Daily news roundup for Wednesday, March 4, 2015
Here's what's happening in the Bay Area, as curated by KALW news:
"San Francisco nonprofits that are dedicated to efforts such as providing health services or housing homeless persons received troubling news Tuesday that The City would not provide them with a boost in funding.
"Seeking to address the concerns [of struggling nonprofits], seven members of the Board of Supervisors approved a resolution in July that said if additional revenues came in, $3.4 million would go to nonprofits for a 0.75 percent increase in city funding. That would add to the 1.5 percent increase they had received at the start of the fiscal year, which totaled $6.75 million. There are about 1,400 nonprofits under city contract that are receiving about $460 million this fiscal year."
The Devil Wears Nipple Tassels // East Bay Express
"Jay Very, one of the three co-producers (along with D. Faust and Apaulo Hart) of the rock operaWildcardXFaust, described its music as such: 'if Queen, Depeche Mode, Garbage, Magnetic Fields, Sigur Ros, Zoë Keating, Nina Simone, and Tom Waits were all listening to psychedelic metal and had a baby.' The production, which is a celebration of queers, kinksters, and sex workers, unfolds in two parts: The first consists of an adaptation of F.W. Murnau's film of Goethe'sFaust, written and envisioned by Fabienne Delacroix (aka D. Faust), a burlesque performer and founder of the Cult of Gira, an organization dedicated to the preservation of African traditional religions in Brazil. Her portion of the play was inspired by the notion of striptease as a form of psychological revelation, and of the double life of a performer.
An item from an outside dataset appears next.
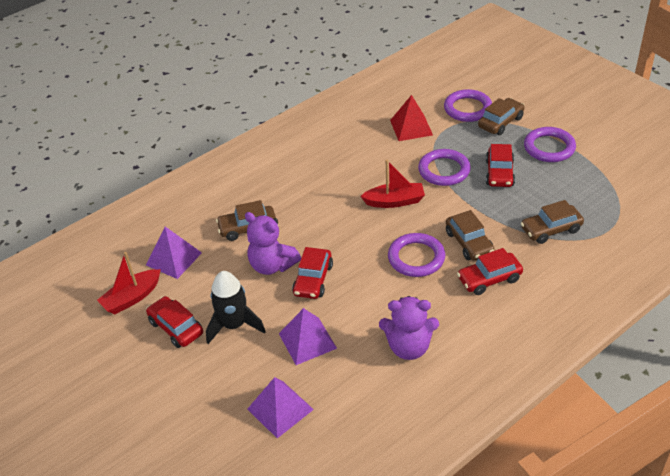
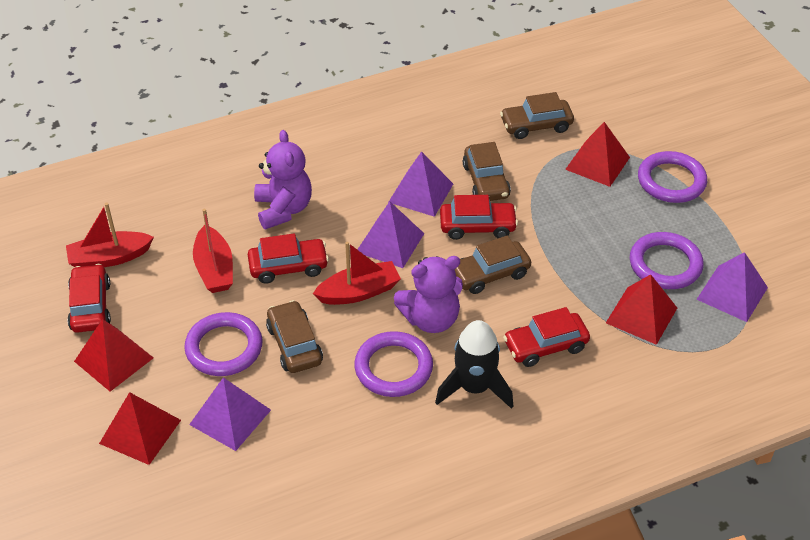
purple pyramid: 3 -> 4
red boat: 2 -> 3
red pyramid: 1 -> 4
The 'wildcard' portion, written by Very, involves a comedic tale of a transmasculine sex worker seeking connection."
"A voter-approved California law that prohibits registered sex offenders from living within 2,000 feet of a school or park violates offenders’ rights — and fails to protect the public — in an urban county where most available housing and services are in the restricted zone, the state Supreme Court ruled Monday.
"The unanimous ruling immediately affects only San Diego County but will almost certainly apply to other densely populated counties, including San Francisco."
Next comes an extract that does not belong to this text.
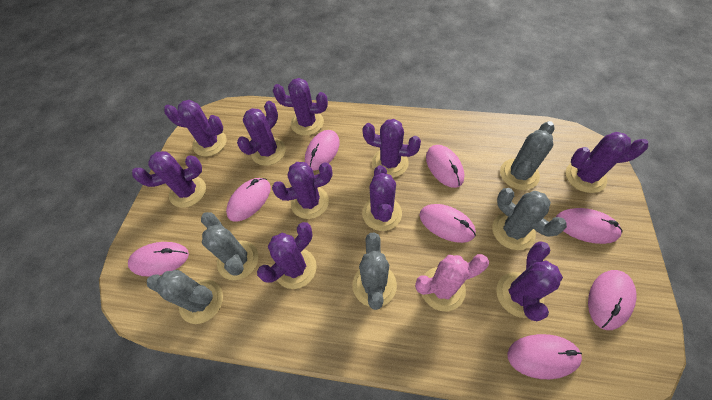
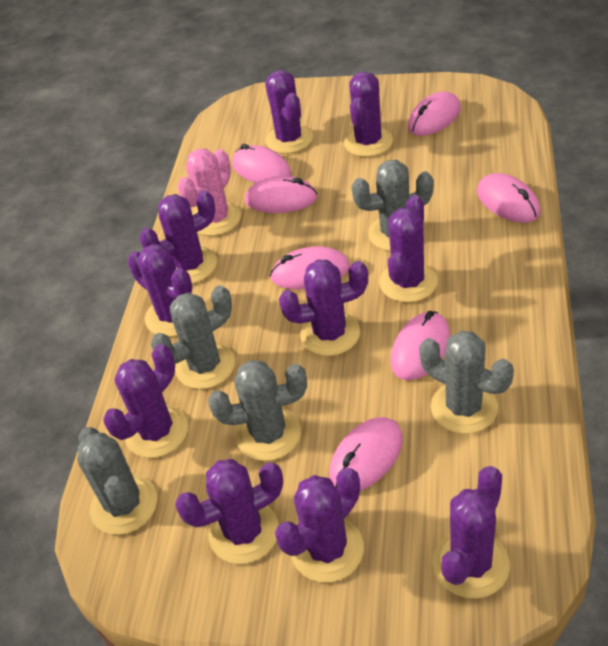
pink mouse: 8 -> 7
"Critics of the outsized role that independent political action committees now have in campaigns often talk about clamping down, imposing contribution limits and the like. But one brand-new idea in the state Capitol suggests something different: impose a tax.
"The proposal, introduced just before the annual legislative bill deadline by Assemblyman Marc Levine (D-San Rafael), is about as straightforward as they come in Sacramento. It would require non-candidate campaign committees, known as “independent expenditure” committees in California political parlance, to pay a tax on pretty much every dollar they spend to help elect or defeat candidates — a tax due within five days of its official disclosure on the spending."
How the world’s fair birthed Muni // SF Examiner
"As San Francisco celebrates the event's centennial this year, much focus has been on the city within a city that stood for much of 1915, and was largely lost to history save for the Palace of Fine Arts and some other artifacts.
"But there is another major contribution from the expo that continues to impact the lives of tens of thousands of residents every day. The world's fair helped birth Muni."
If you're over 30 you're gonna pay more for premium Tinder // The Bold Italic
"Tinder announced Monday that the company will be launching a new subset of its popular dating app. Tinder Plus will be a pay-to-use platform that will give its users access to all kinds of new features, including a way to rewind and undo a swipe and also one where you can change your location. The girl in the ad uses the latter feature to basically become an international sex symbol and eat huge pastries all over the world. More power to her.
"But the most controversial aspect of this Tinder extension is its tiered price point, which has been adjusted by age. Slate reports that the service will cost $9.99 monthly for users under 30 and $19.99 for users over 30. The official answer for the discrepancy, according to a spokesperson, is that younger users have more 'budget constraints' than older users do, although it seems to many eerily like a measure used to weed the 'olds' out of the site."